En lo concreto quedarán los cambios de color político en aquellos gobiernos autonómicos o ayuntamientos en los que se haya producido un vuelco electoral o una alianza posterior entre partidos. En el horizonte, lo que quedará será la pugna descarnada entre el PSOE y el PP (Pedro Sánchez y Alberto Núñez Feijóo) para retener el poder o hacerse con él.
Y, en el ambiente, ¿qué quedará en el ambiente? Una herencia lamentable: la sensación de que en España estamos condenados a la división, al enfrentamiento, a la activación de rencores históricos entre izquierdas y derechas. Este malestar de fondo se debe al discurso político tóxico que despliegan las fuerzas políticas situadas en los extremos del espectro parlamentario que en el caso de la extrema izquierda (Podemos) a lo largo de esta legislatura ha hecho suyo Pedro Sánchez. En el caso del PP Alberto Núñez Feijóo ha tratado de alejar el contagio de Vox, pero algunos de sus líderes regionales, en algunas cuestiones, mantienen un discurso cercano.

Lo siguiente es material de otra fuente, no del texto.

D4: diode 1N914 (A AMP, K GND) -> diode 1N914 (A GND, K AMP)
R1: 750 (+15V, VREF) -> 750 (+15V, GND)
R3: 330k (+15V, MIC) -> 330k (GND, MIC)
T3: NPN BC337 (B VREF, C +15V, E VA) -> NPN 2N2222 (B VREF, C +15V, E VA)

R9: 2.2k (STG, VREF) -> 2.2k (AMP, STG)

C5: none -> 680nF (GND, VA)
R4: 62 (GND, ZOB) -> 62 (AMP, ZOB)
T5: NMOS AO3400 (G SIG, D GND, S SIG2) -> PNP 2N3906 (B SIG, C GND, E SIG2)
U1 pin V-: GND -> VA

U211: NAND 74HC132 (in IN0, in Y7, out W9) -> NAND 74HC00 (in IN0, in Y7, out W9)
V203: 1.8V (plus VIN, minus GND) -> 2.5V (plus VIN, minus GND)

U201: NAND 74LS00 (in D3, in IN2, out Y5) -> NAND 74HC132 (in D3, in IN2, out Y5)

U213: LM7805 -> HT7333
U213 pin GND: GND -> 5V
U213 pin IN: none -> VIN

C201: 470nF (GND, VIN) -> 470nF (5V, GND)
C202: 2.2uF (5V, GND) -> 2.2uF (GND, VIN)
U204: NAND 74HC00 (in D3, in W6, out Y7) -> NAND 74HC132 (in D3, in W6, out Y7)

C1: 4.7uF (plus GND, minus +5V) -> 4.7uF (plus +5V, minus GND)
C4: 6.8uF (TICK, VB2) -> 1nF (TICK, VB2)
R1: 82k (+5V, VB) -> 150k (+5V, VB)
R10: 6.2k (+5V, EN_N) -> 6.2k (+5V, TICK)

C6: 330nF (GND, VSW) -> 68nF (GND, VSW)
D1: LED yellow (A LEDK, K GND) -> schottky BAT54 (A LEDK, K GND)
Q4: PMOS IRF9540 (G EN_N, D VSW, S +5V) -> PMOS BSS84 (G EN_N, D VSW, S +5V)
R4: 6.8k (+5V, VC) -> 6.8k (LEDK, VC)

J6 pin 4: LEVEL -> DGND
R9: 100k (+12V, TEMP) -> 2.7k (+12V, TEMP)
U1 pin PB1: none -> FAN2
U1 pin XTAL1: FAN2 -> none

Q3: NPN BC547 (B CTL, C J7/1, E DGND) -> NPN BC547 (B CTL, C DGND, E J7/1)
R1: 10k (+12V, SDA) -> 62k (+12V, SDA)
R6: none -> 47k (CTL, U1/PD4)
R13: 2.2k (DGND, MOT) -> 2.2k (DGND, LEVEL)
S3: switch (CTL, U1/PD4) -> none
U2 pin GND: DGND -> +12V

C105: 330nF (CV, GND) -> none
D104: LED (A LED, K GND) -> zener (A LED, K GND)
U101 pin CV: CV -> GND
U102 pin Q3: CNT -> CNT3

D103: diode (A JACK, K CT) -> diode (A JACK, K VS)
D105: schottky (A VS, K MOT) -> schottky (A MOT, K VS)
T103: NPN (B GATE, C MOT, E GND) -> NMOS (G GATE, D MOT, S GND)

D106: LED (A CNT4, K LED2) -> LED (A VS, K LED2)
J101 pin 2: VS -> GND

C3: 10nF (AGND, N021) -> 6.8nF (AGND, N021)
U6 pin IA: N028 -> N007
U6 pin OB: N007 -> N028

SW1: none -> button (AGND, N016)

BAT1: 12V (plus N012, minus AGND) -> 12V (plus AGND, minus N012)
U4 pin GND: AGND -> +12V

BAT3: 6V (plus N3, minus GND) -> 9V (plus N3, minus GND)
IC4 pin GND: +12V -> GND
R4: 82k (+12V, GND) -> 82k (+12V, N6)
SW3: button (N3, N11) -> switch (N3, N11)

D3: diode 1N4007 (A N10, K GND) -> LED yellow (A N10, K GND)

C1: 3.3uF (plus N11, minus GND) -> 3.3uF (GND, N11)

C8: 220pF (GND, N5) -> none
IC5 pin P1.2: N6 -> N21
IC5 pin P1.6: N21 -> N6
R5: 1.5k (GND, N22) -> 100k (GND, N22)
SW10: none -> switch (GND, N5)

Los acuerdos del PSOE con Bildu y las concesiones de Pedro Sánchez a los separatistas de ERC han contribuido notablemente a enrarecer la convivencia parlamentaria hasta tal punto que en toda la legislatura se cuentan con los dedos de una mano los acuerdos entre PSOE y PP y sobran dedos. Mucho me temo que si, como apuntan las encuestas, se confirma que Ciudadanos desaparece y Podemos sale tocado, el escenario que se abrirá a partir del próximo domingo será más de lo mismo. O mucho más en términos de crispación, porque si Podemos se juega la supervivencia –volver a la intemperie de la calle tras haber pasado por el Gobierno pisando moqueta ministerial– la tentación será regresar a los orígenes: a la agitación, al ‘no nos representan'. Con un Pablo Iglesias que ahora dispone de mucho tiempo libre y que podría volver a soñar con asaltar los cielos.